Catocala piatrix, the penitent underwing, is a moth from North America. The species was first described by Augustus Radcliffe Grote in 1864. It is placed in subfamily Catocalinae, either of the family Noctuidae, or - if the Noctuidae are circumscribed more strictly - of family Erebidae. Within the Catocalinae, it belongs to tribe Catocalini and - if the Noctuidae are circumscribed widely - subtribe Catocalina.

The wingspan of adults is about 70–80 mm. The forewings are dark brownish gray, darkest at the base, and with an oblique lighter band extending from the midwing to the leading edge near the wing base. The hindwings are yellow orange with dark hairs at the base (though these are not especially prominent) and two concentric black bands. The yellow zone separating the black bands is wide, with a relatively smooth edge; the outer edge of the hindwings is light yellow with some black bars extending from the outer band. As typical for hickory-feeding Catocala, both foreleg and hindleg tibiae of this species are spiny, and the tarsi carry four rows of irregular rows of spines each.
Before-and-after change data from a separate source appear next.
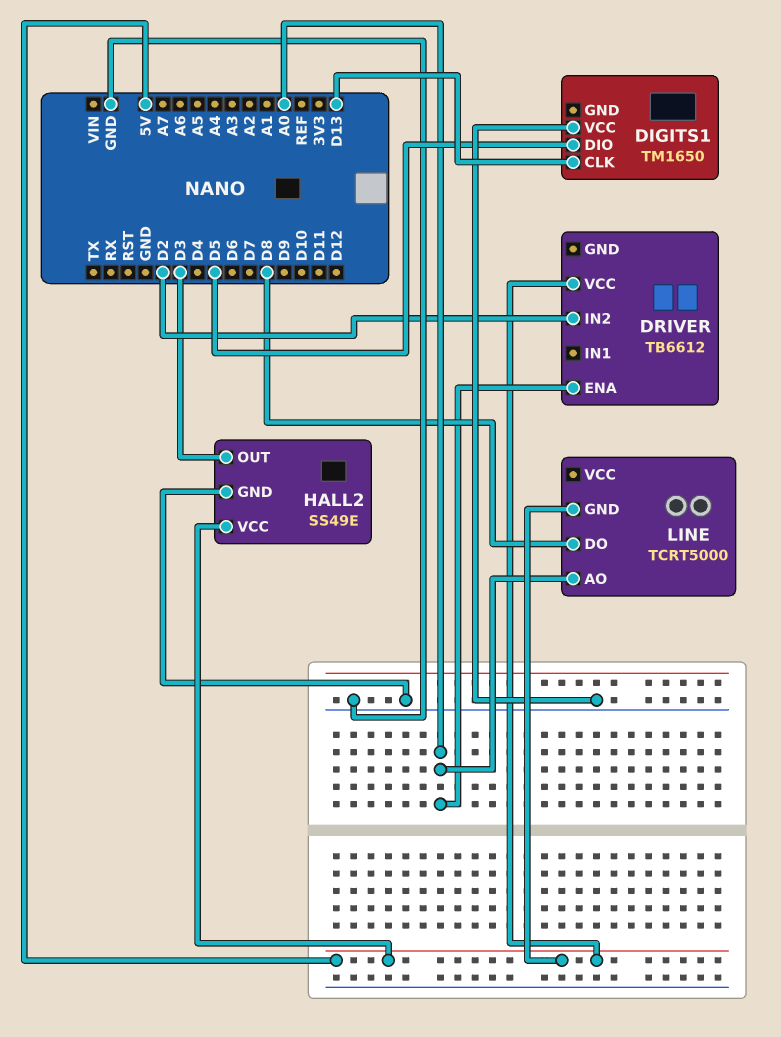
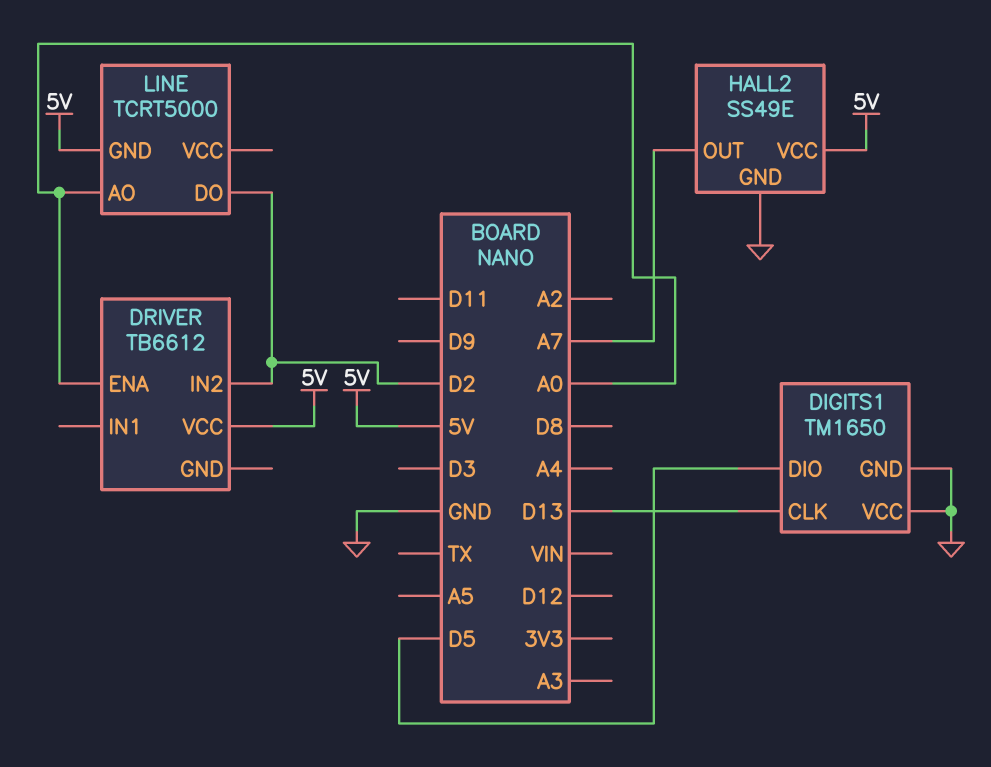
DIGITS1 pin GND: none -> GND
HALL2 pin OUT: D3 -> A7
LINE pin DO: D8 -> D2

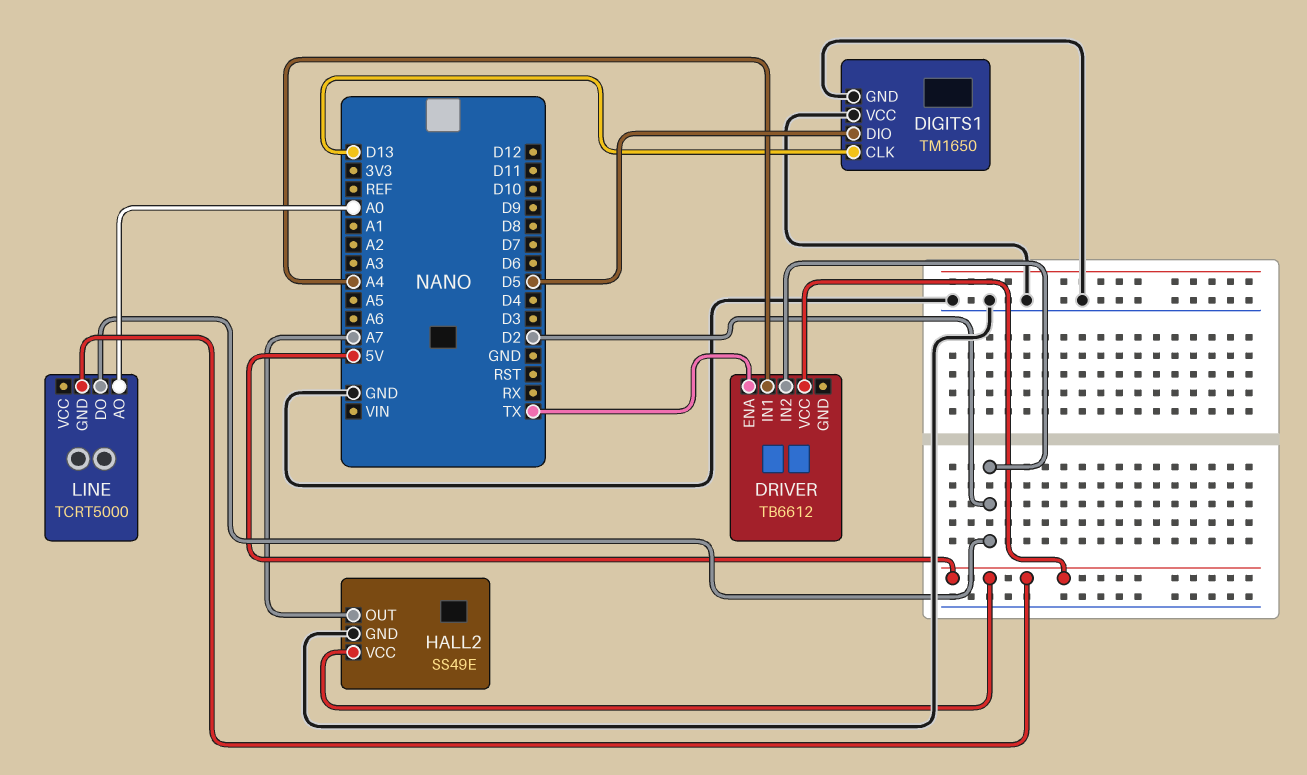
DRIVER pin ENA: A0 -> TX
DRIVER pin IN1: none -> A4

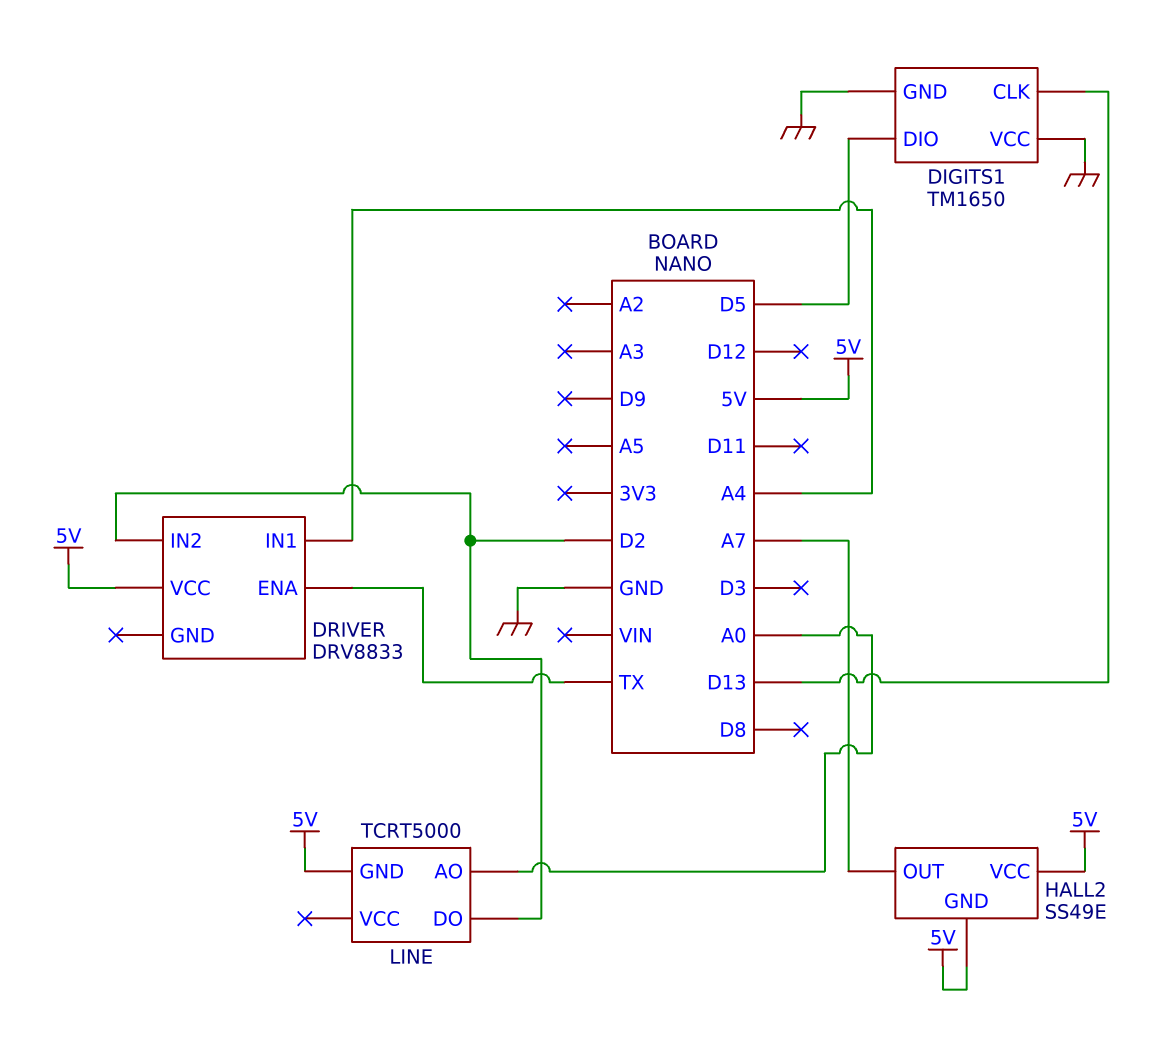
DRIVER: TB6612 -> DRV8833
HALL2 pin GND: GND -> 5V

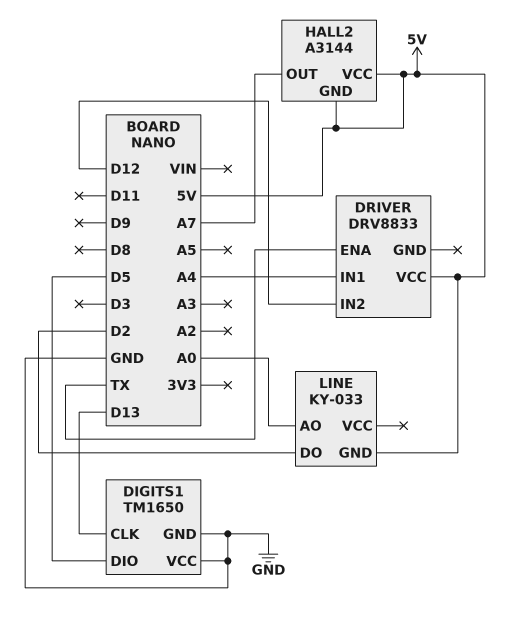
DRIVER pin IN2: D2 -> D12
HALL2: SS49E -> A3144
LINE: TCRT5000 -> KY-033

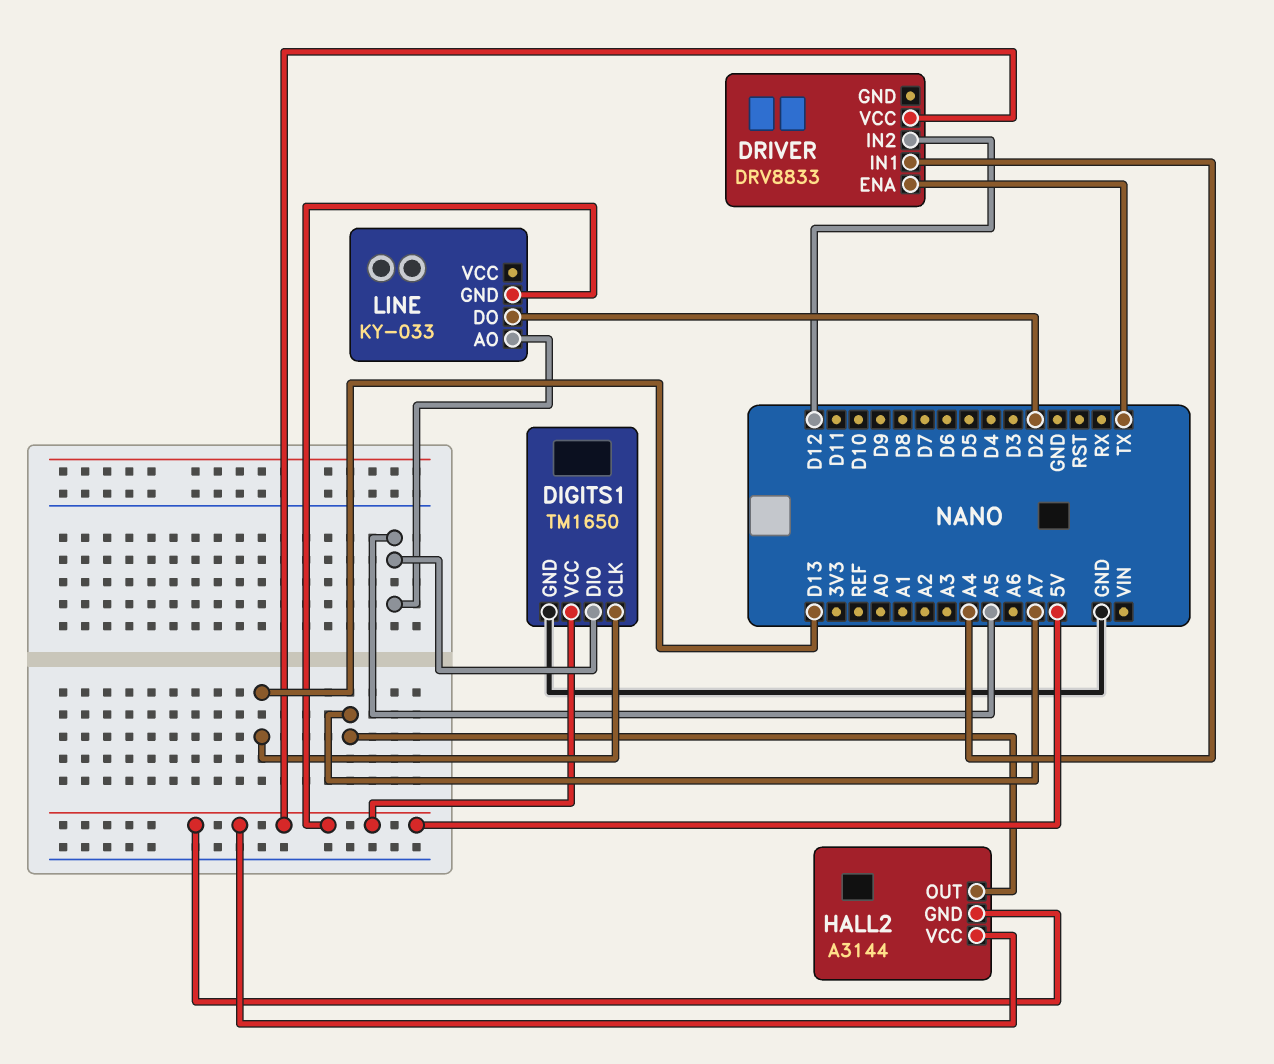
DIGITS1 pin DIO: D5 -> A5
DIGITS1 pin VCC: GND -> 5V
LINE pin AO: A0 -> A5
The moths fly from July to November depending on the location. The larvae feed on ash, butternut, hickory, pecan, persimmon, and walnut trees.

Subspecies are:
- Catocala piatrix piatrix Grote, 1864
- Catocala piatrix dionyza H. Edwards, 1884

The nominate subspecies can be found in the eastern part of the United States, and the subspecies Catocala piatrix dionyza can be found in Arizona.